The fact that all life passes, for instance, does not in Tolkien's mind justify an attitude of despair. This theme comes to the fore most in the character of Denethor, who-because he has seen in the palantir only what Sauron wishes and allows him to see; that is, a partial knowledge of the truth of his situation-decides to burn himself and his son Faramir alive rather than face what he (quite mistakenly) believes to be the inevitable downfall of the West. Gandalf rebukes Denethor: "Authority is not given you, Steward of Gondor, to order the hour of your death. And only the heathen kings, under the domination of the Dark Power, did thus, slaying themselves in pride and despair, murdering their kin to ease their own death." Through Gandalf, Tolkien states that suicide is the ultimate expression of despondency. He also names despair as the fault-or, in Tolkien's own Roman Catholic vocabulary, the "sin"-that it is: pride, hubris. To despair-i.e., to utterly abandon all hope or even all possibility of hope-is a prideful and selfish act, because in doing so one assumes that's one's knowledge of reality is clear and complete-a possibility that Tolkien's narrative technique of interlacing again and again shuts off.
Tolkien offers a positive alternative to despair, then. Even though great deeds be forgotten, though, Tolkien argues that they must still be undertaken. This is Tolkien's central theme of heroism, which he took from old Norse mythology: the idea that Good must be done, not because it will inevitably be rewarded or triumph over Evil, but precisely because it is Good. One clear expression of this theme occurs when Legolas says, "Follow what may, great deeds are not lessened in worth. Great deed was the riding of the Paths of the Dead, and great it shall remain, though none be left in Gondor to sing of it in the days that are to come."
Stewardship occupies Tolkien's attention in this last third of his story. Denethor, of course, is the Steward of Gondor; that is, he is-although he chooses not to understand himself as such-a temporary caretaker of the kingdom. Yet, as Gandalf says, "I also am a steward"-one whose task is to aid the renewal of Gondor and, indeed, of Middle-earth in his day. It is not surprising, then, that Gandalf is the character who, throughout The Lord of the Rings, reminds characters-from Frodo in Book I to the men of Minas Tirith in Book V-that they cannot choose their times, only what to do with them. In other words, they-and we-can and ought to be stewards of our lives and of our actions. We cannot create our days, but we can use them as well as possible. Denethor fails as a steward. The challenge Tolkien places before his reader is to succeed.
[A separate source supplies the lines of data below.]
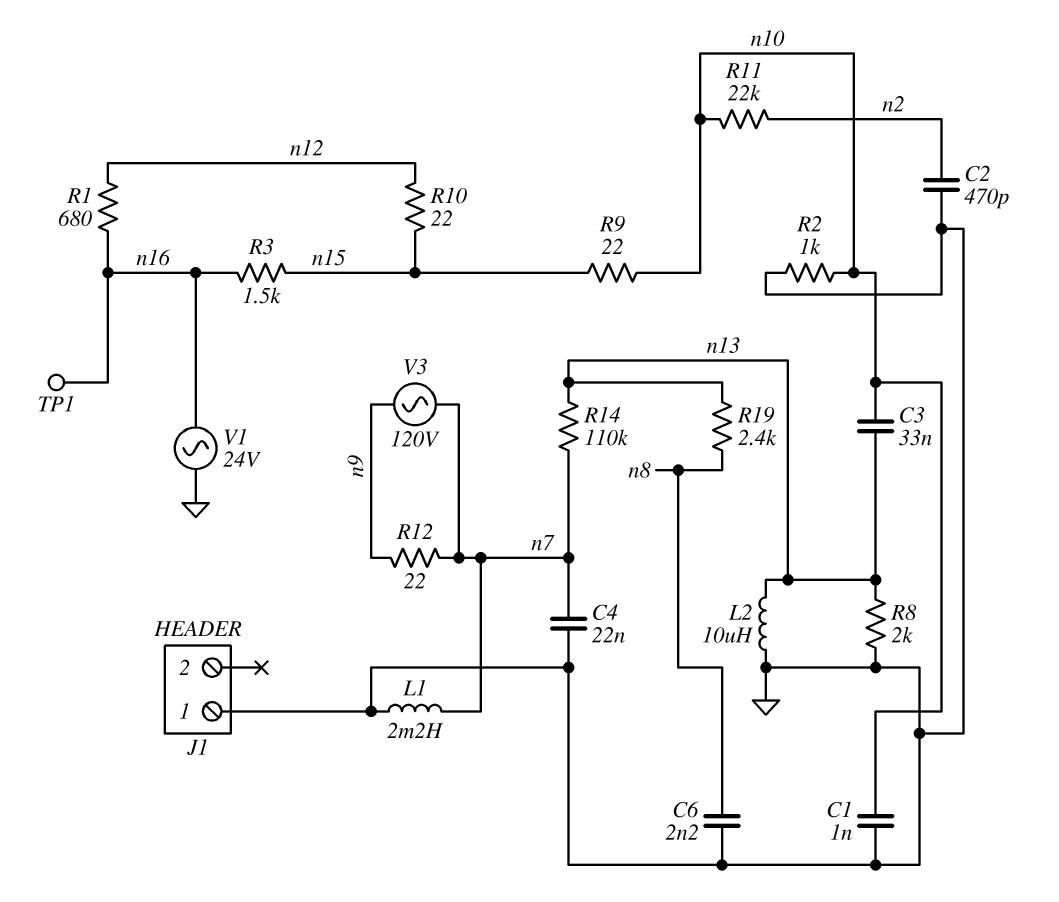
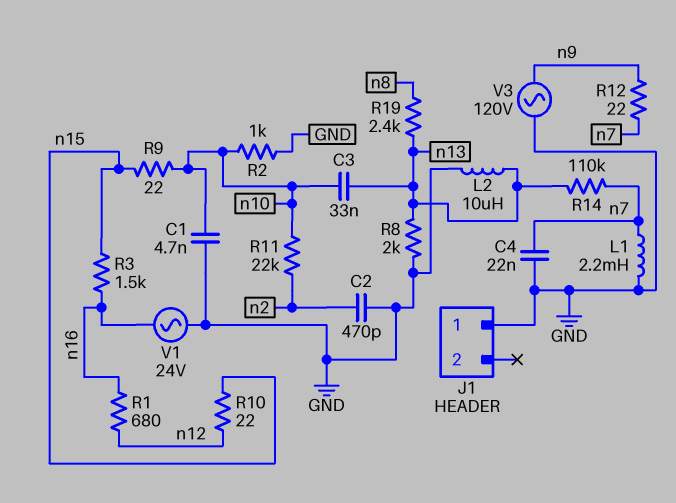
C1: 1nF (GND, n10) -> 4.7nF (GND, n10)
C6: 2.2nF (GND, n8) -> none
TP1: test point (n16) -> none
V3: AC 120V (n7, n9) -> AC 120V (GND, n9)

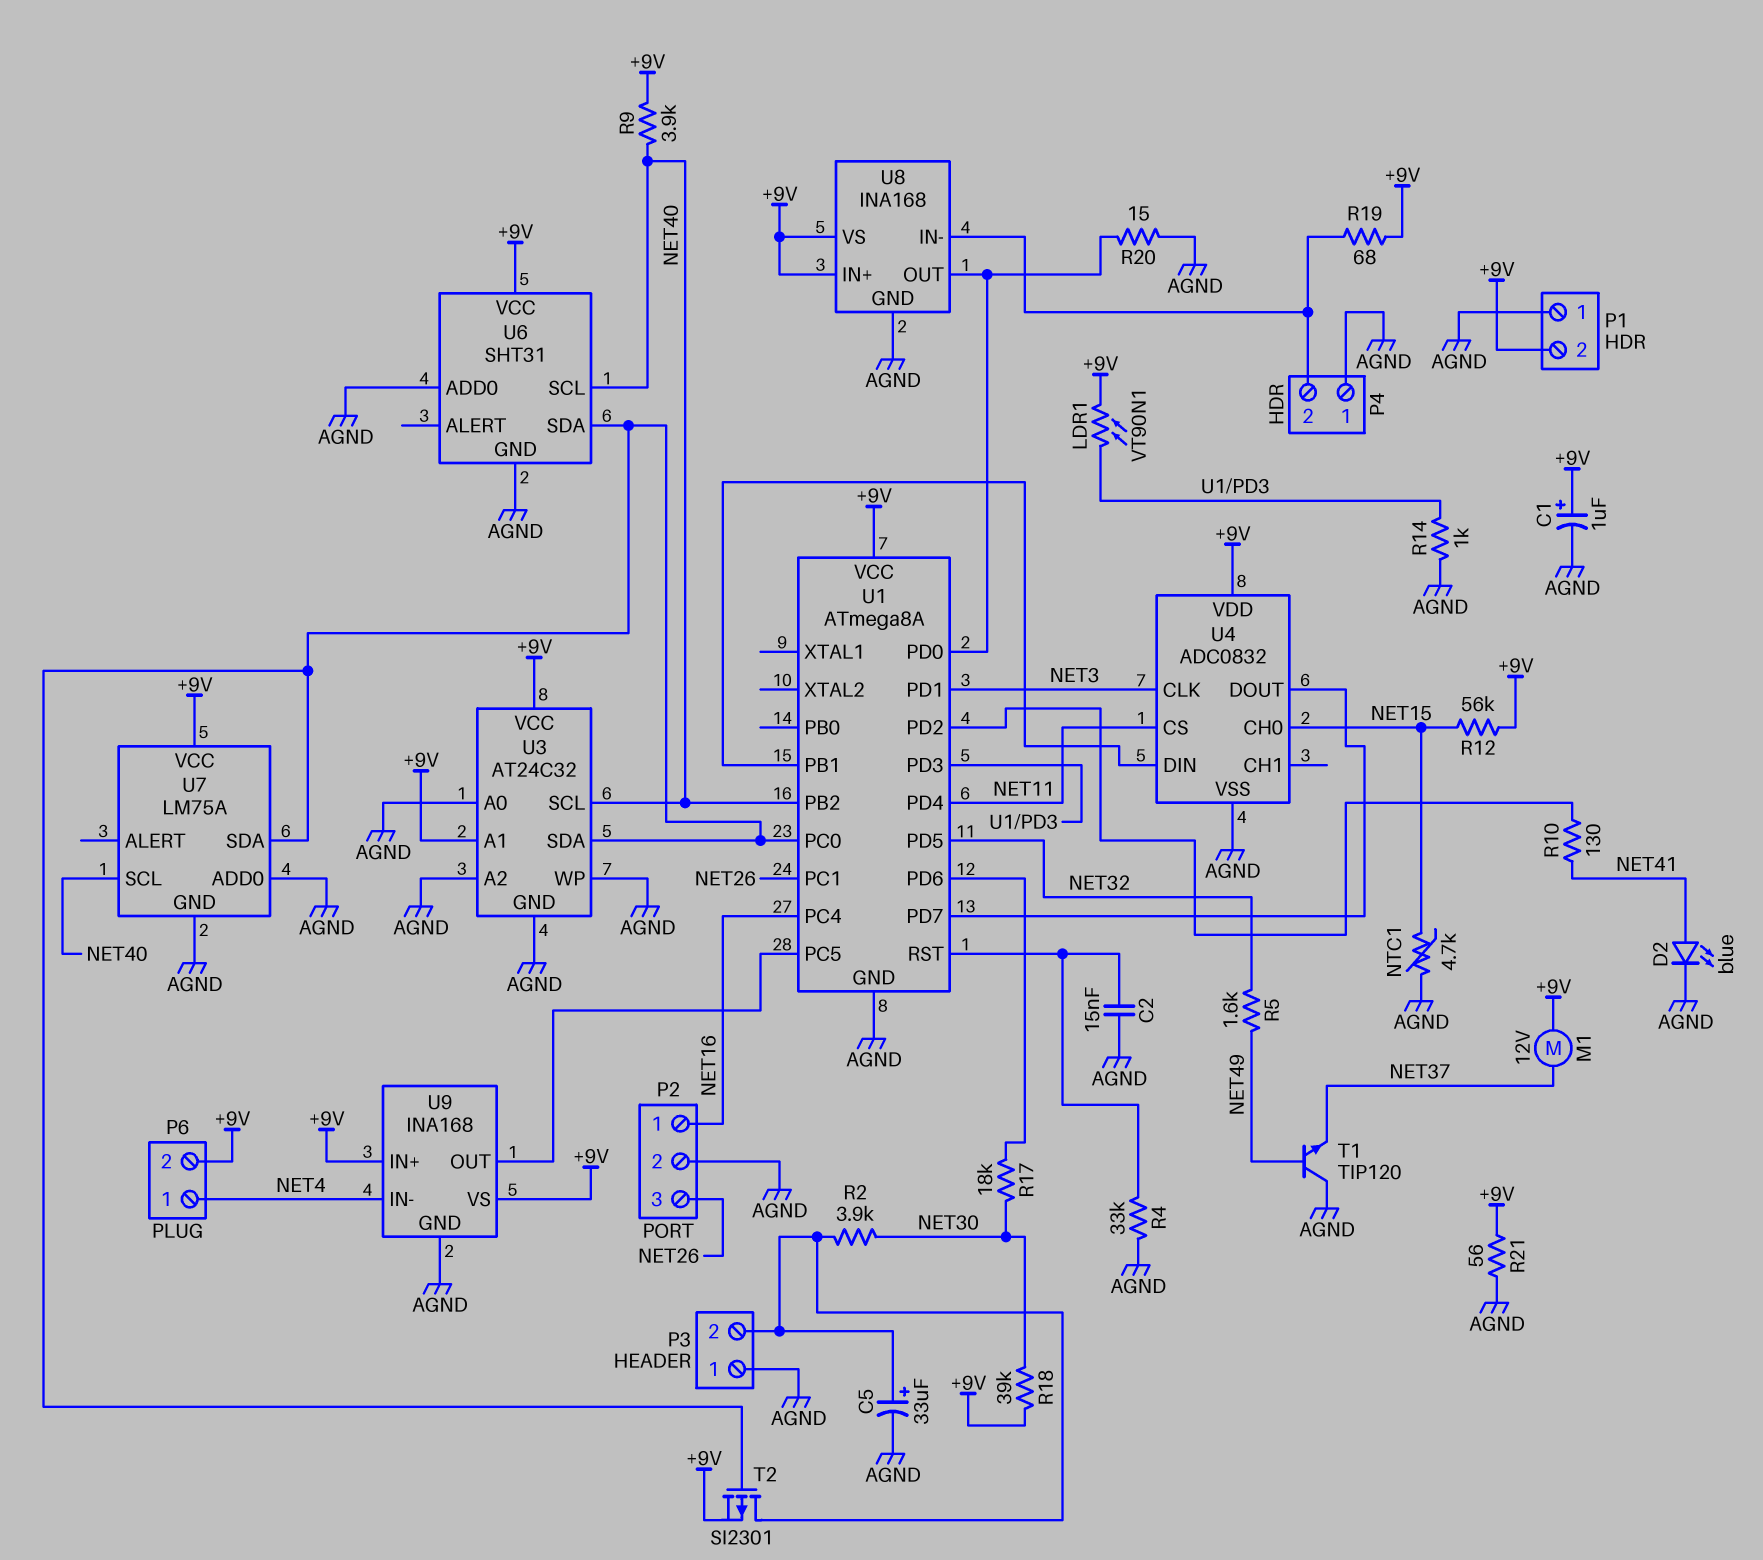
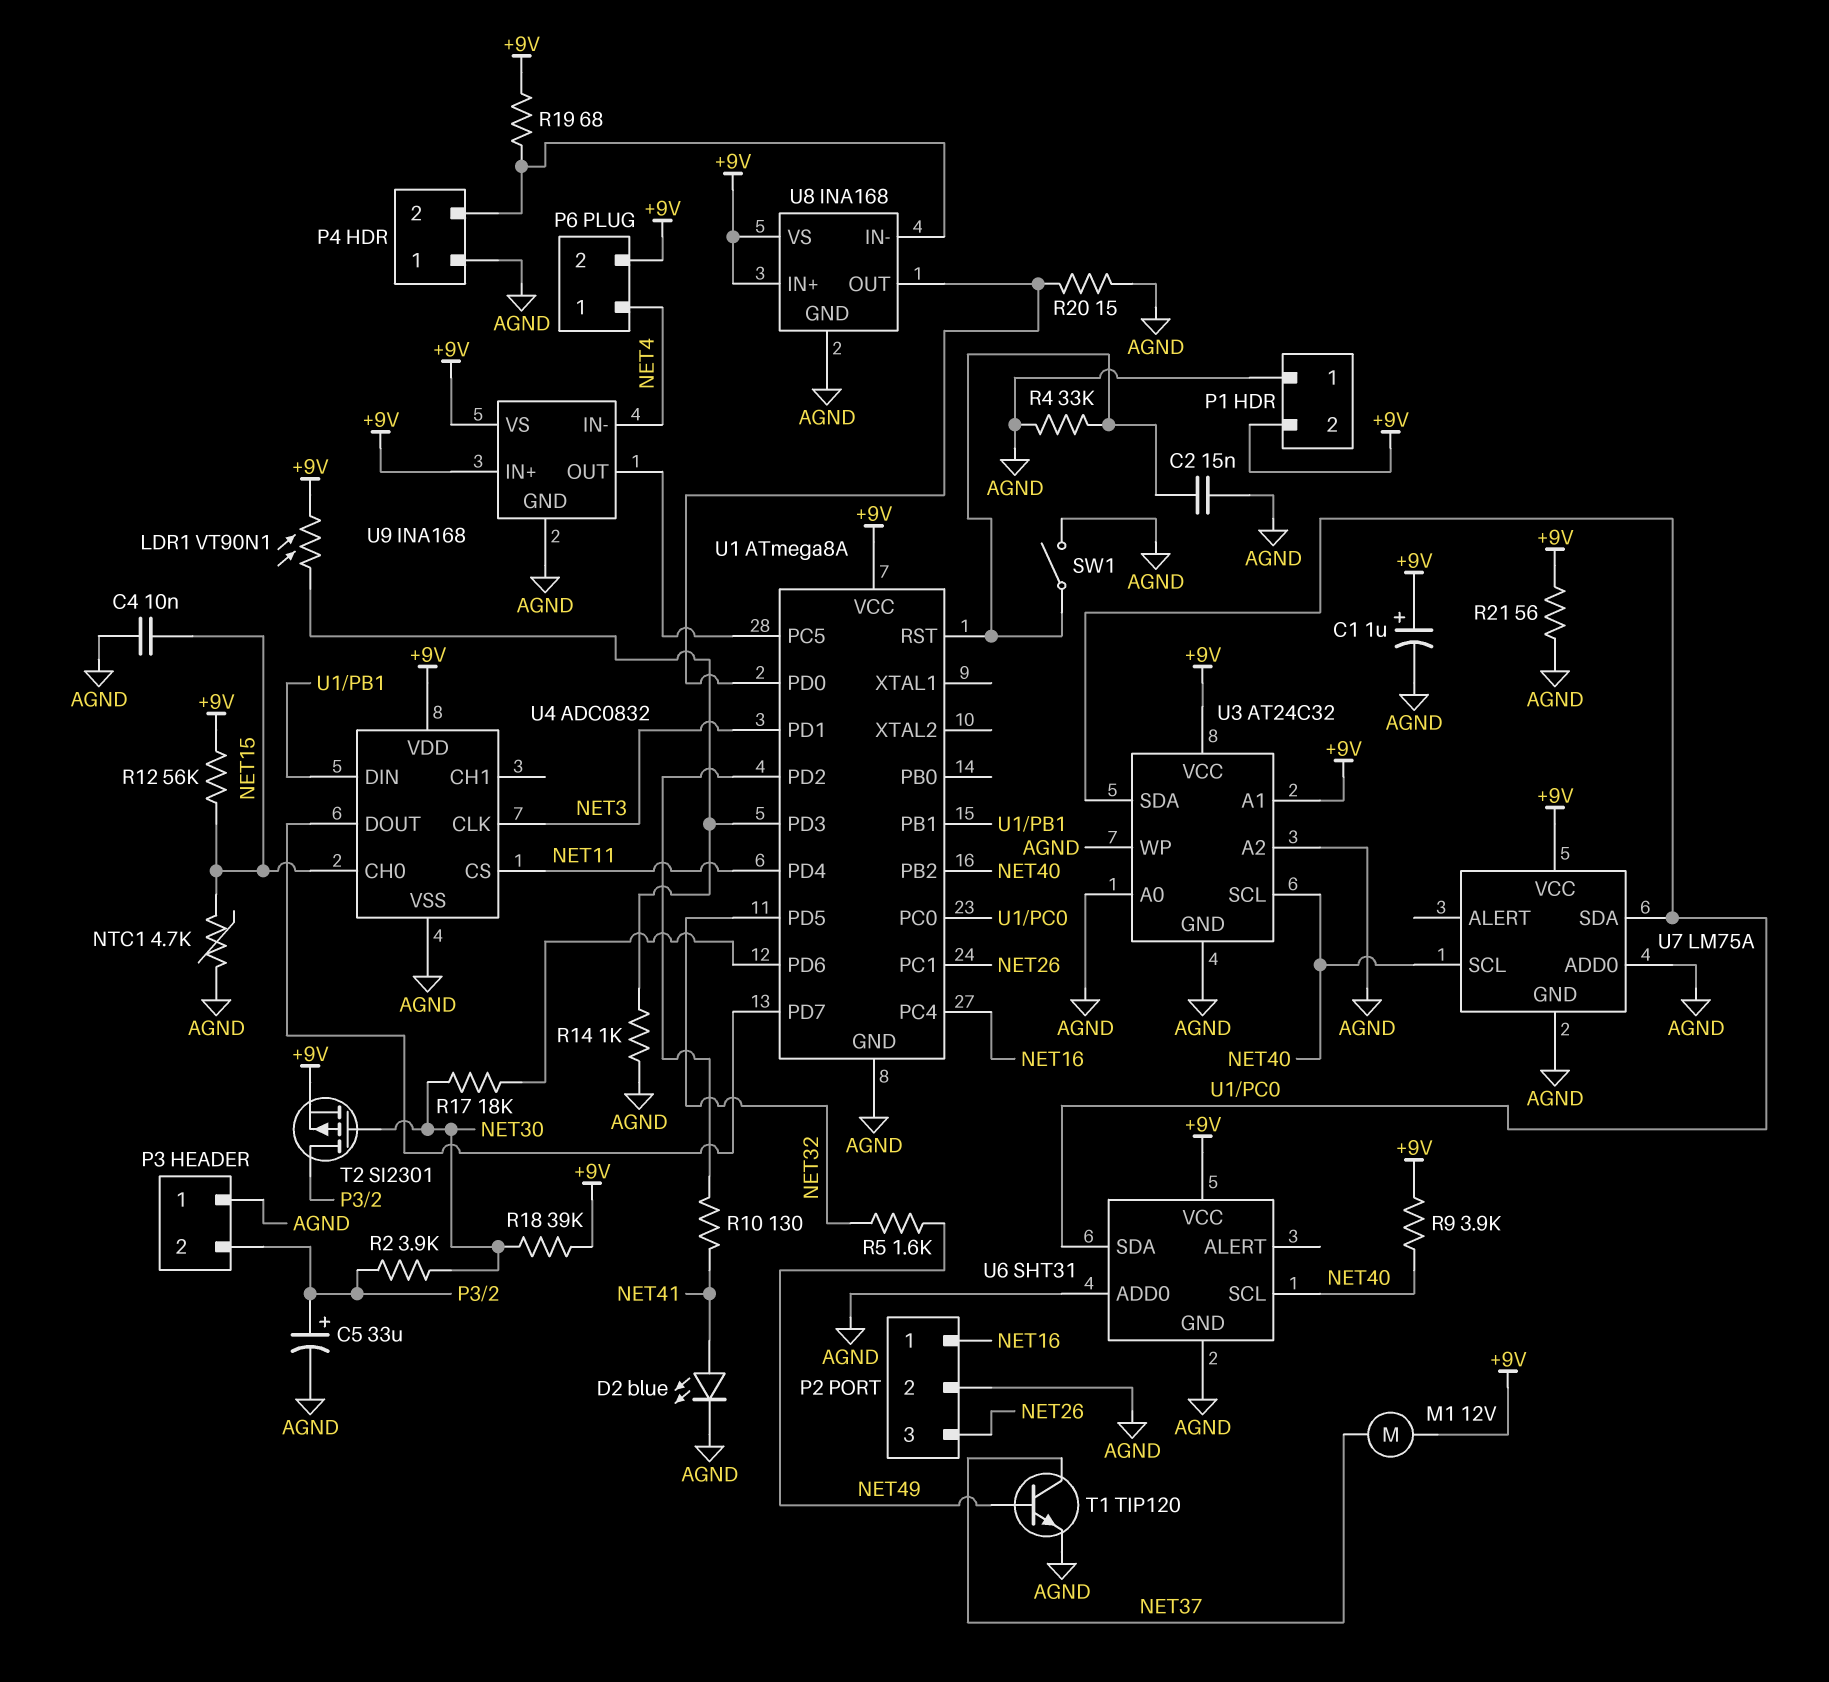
C4: none -> 10nF (AGND, NET15)
SW1: none -> switch (AGND, U1/RST)
T1: NPN TIP120 (B NET49, C AGND, E NET37) -> NPN TIP120 (B NET49, C NET37, E AGND)
T2: PMOS SI2301 (G U1/PC0, D P3/2, S +9V) -> PMOS SI2301 (G NET30, D P3/2, S +9V)

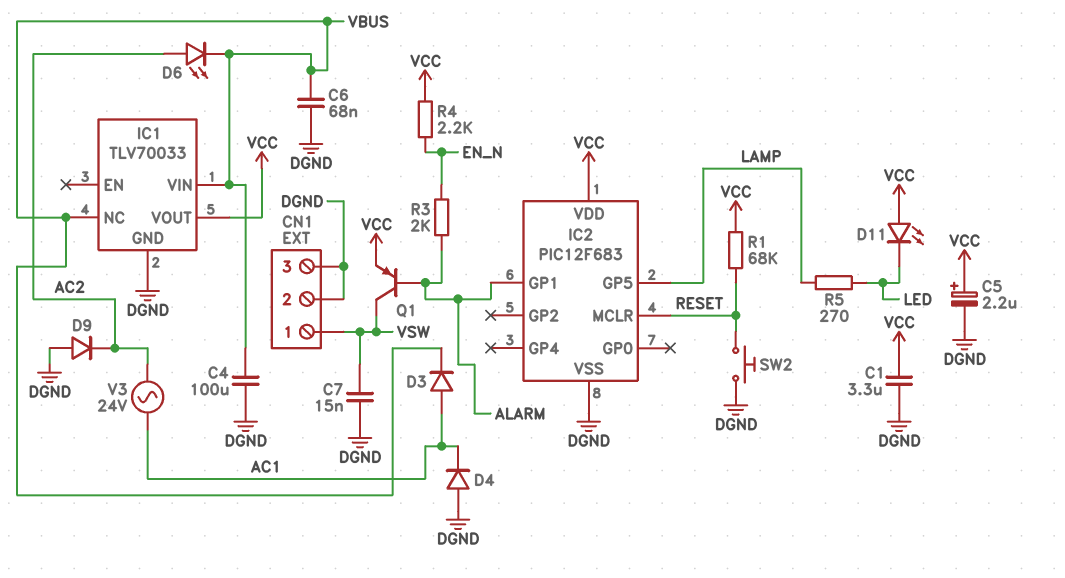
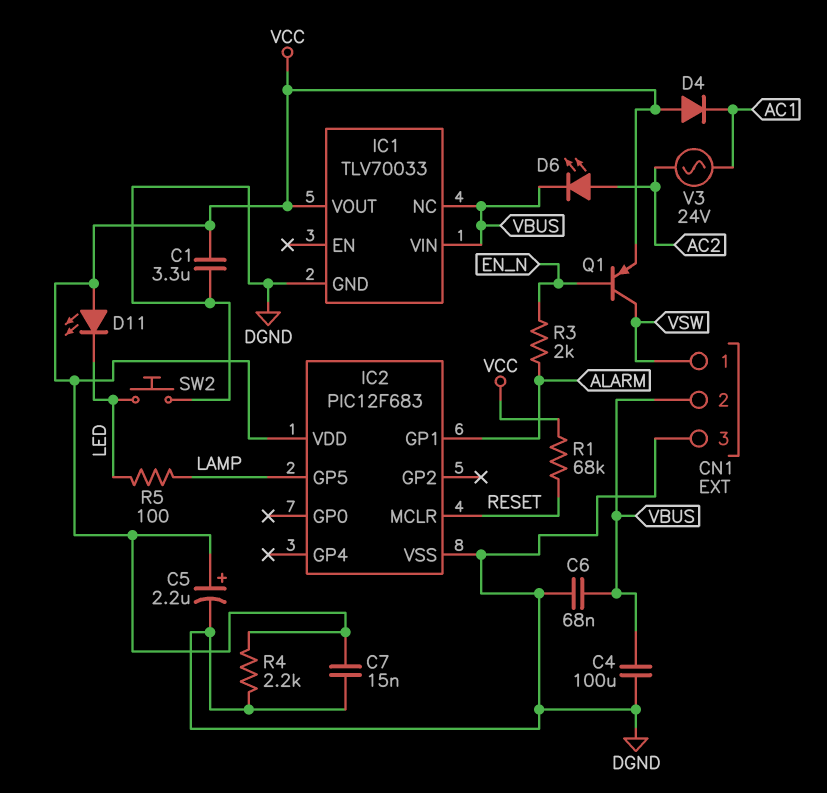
C7: 15nF (DGND, VSW) -> 15nF (DGND, VCC)
CN1 pin 2: DGND -> VBUS
D3: diode (A AC1, K VBUS) -> none
D4: diode (A DGND, K AC1) -> diode (A VCC, K AC1)
D9: diode (A DGND, K AC2) -> none
Q1: PNP (B ALARM, C VSW, E VCC) -> PNP (B EN_N, C VSW, E VCC)
R4: 2.2k (EN_N, VCC) -> 2.2k (DGND, VCC)
R5: 270 (LAMP, LED) -> 100 (LAMP, LED)
SW2: button (DGND, RESET) -> button (DGND, LED)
Not entirely unrelated to theme of stewardship is the theme of place and station in the world. The hobbits, throughout the course of their adventures, are placed in locations and situations they would never have otherwise encountered, and yet (excepting Frodo), their place and station seems to be fixed in the Shire. As Merry tells Pippin, that even though they can now see and honor "the heights" of the world, "It is best to love first what you are fitted to love. [Y]ou must start somewhere and have some roots."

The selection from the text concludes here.